Is a lack of advertising the reason for a sharp decline in our incoming tourism? I rather doubt it. The entire world is aware of our nation’s attractions and of how cheap it is for them to enjoy a stay; the weak U.S. dollar has made us into a staggering bargain. The reason they are not coming here is not a lack of marketing, but because we have made visiting the U.S. a procedural nightmare.
To visit the U.S., most foreign citizens must apply for a visa, in person, at a U.S. consulate in their country, submit to an interview by a consular official and sometimes travel hundreds of miles to that consulate. Just to apply for such an interview often takes two months and the payment of $131 per visa, to be paid whether or not the visa is issued. If it is denied, you are out the $131.
In conducting the interview, some consular officials are more concerned with heading off illegal immigration than with thwarting terrorism. In Panama two months ago, I met an educated, English-speaking woman who has a fine job in a Latin American corporation. She has never been able to obtain a visa to visit her sister in California because she fits the profile —young and single —of a possible illegal immigrant.
Every month, one or another department in our government erects another barrier to incoming tourism, without consulting any other department having broader responsibilities. The recent increase in the visa fee to $131 was a typical misguided decision by someone in the State Department, who should have been reducing the fee rather than raising it. Not a single terrorist will be deterred by the extra $31 added to the former $100 fee.
This month, the Department of Homeland Security has confronted millions of Canadian motorists with the need to show a birth certificate in order to drive over the U.S./Canada border to go shopping. Not a single terrorist will be thwarted from entering by this need to obtain an easily forged document —but millions of Canadians will decide that they can put off that shopping trip.

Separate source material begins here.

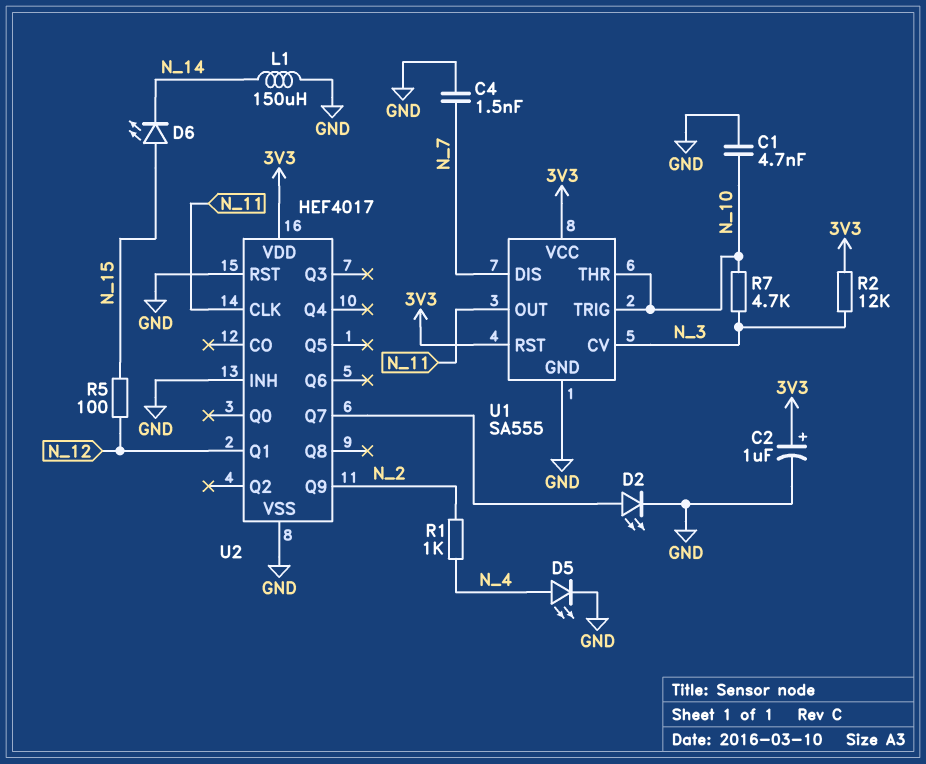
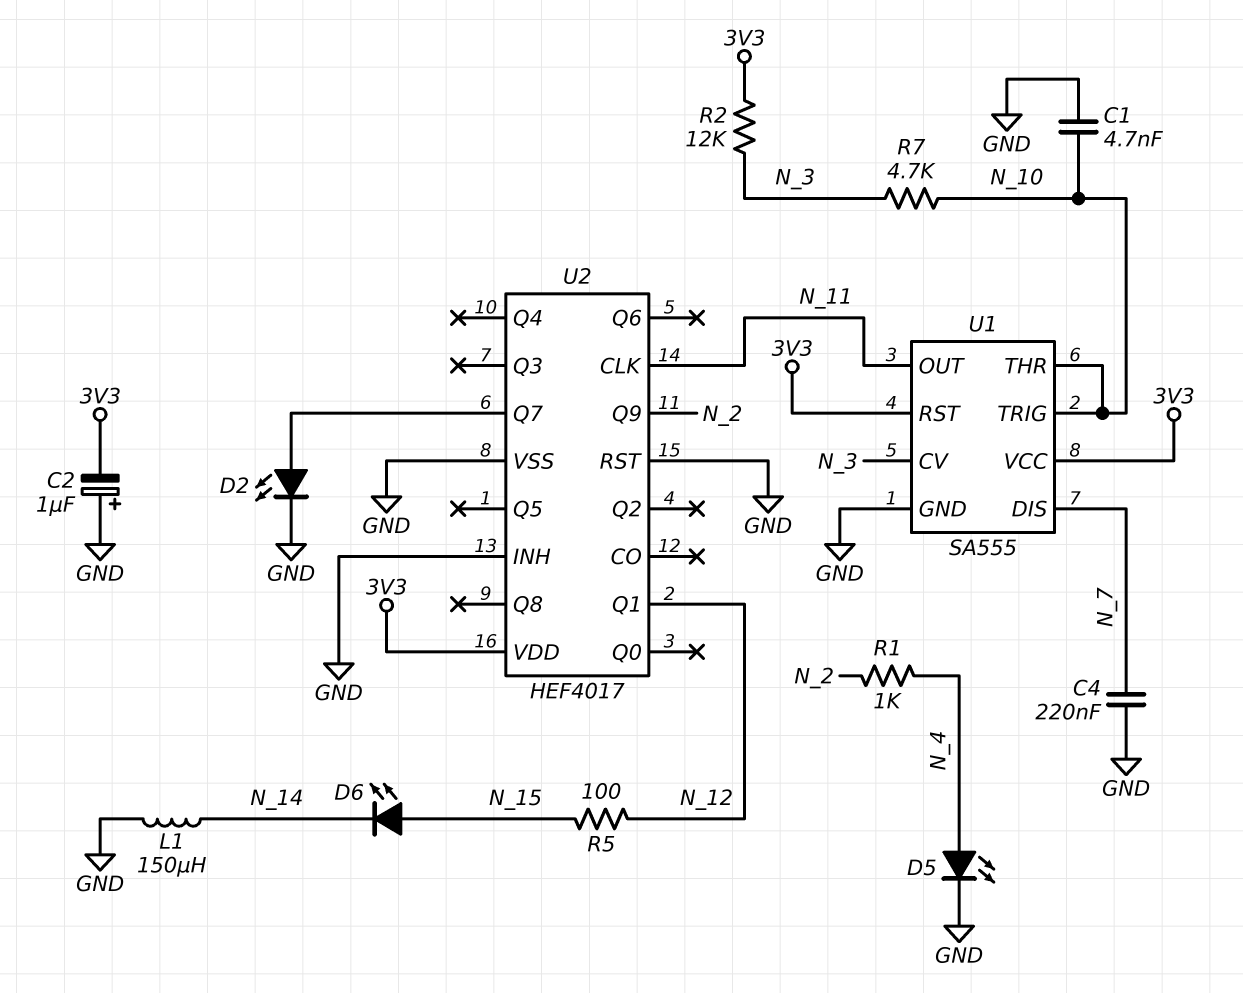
C2: 1uF (plus 3V3, minus GND) -> 1uF (plus GND, minus 3V3)
C4: 1.5nF (GND, N_7) -> 220nF (GND, N_7)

Just as recently, the Department of Homeland Security has required that even those foreigners who need not obtain visas (because they are in a “visa waiver” country) must provide the Department, 72 hours in advance of arrival, with a proposed itinerary for that trip. What will be done with that itinerary has never been explained, nor has anyone suggested that we have the manpower to check on whether foreigners adhere to their itineraries. After the foreigner provides this wholly absurd piece of paper, they then must be fingerprinted —all 10 digits —upon clearing U.S. immigration at their arrival airport. Imagine how you would feel if you faced such indignities on a trip to London or Rome.

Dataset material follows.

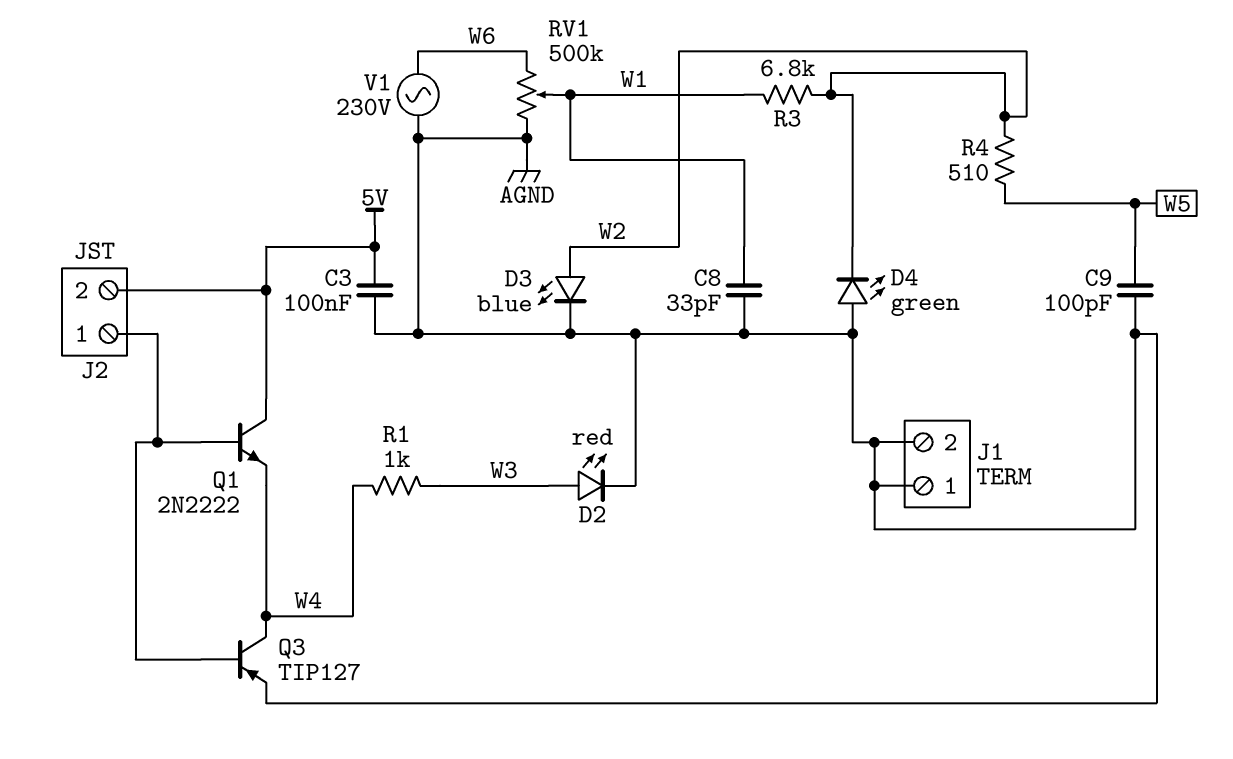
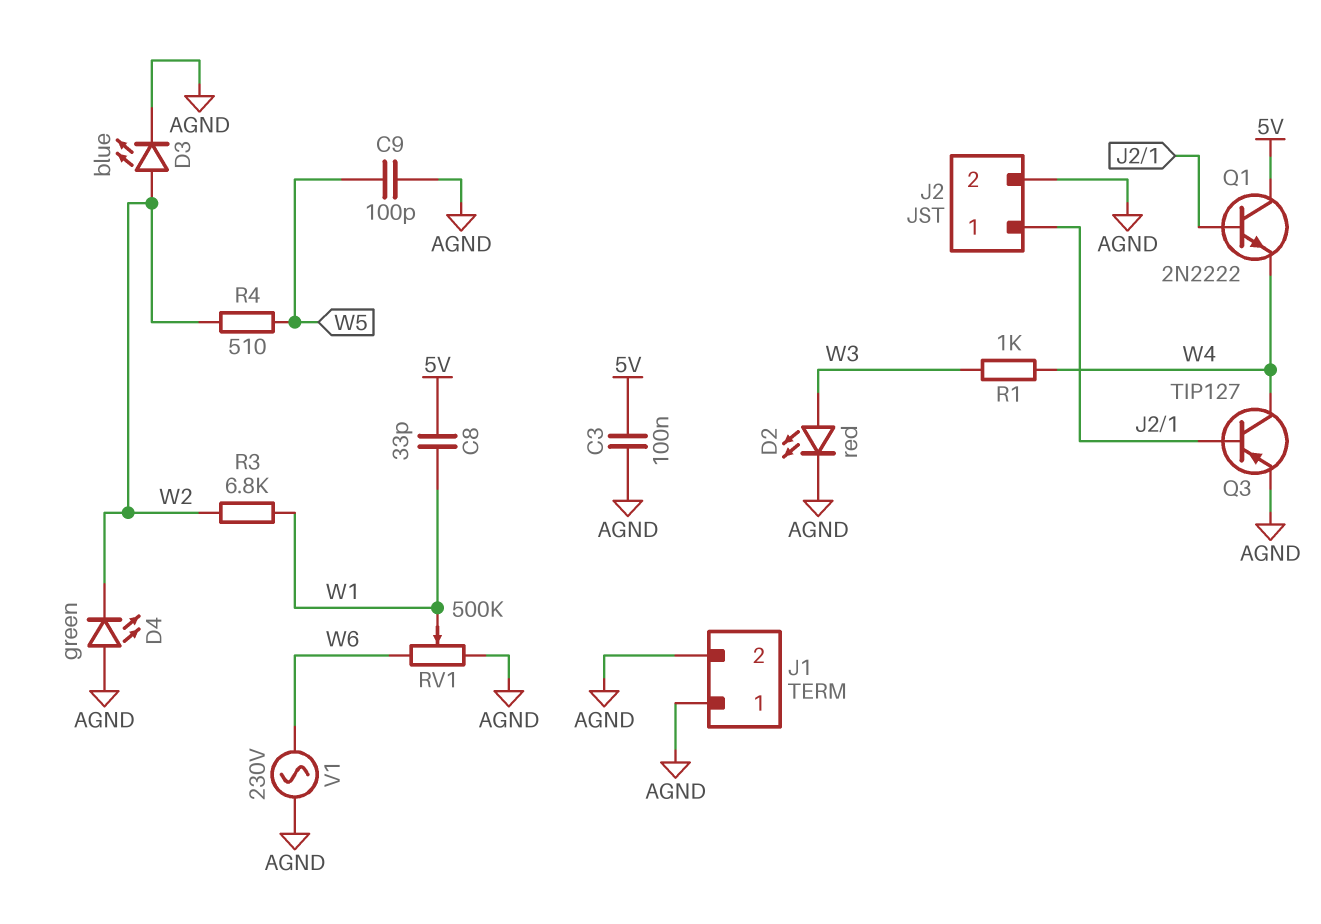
C8: 33pF (AGND, W1) -> 33pF (5V, W1)
J2 pin 2: 5V -> AGND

And I could go on and on. What’s needed is not additional marketing dollars, but a dynamic official in our government appointed to a prominent position and given the responsibility of representing our tourism interests with respect to the State Department and the Department of Homeland Security. We need someone constantly questioning whether these random acts of nuisance by State Department and Homeland Security bureaucrats are unnecessarily harming our economic interests while creating no tools at all for combating terrorism.
The recent decline in foreign tourists has cost our economy tens of billions of dollars, hundreds of thousands of jobs and untold revenue in taxes.
No one in our government is presently acting as a champion of tourism, posing hard questions to other departments of government and critically analyzing their barriers to incoming tourism. Instead, we are about to appropriate money to encourage foreigners to visit a country that is working hard to keep them out.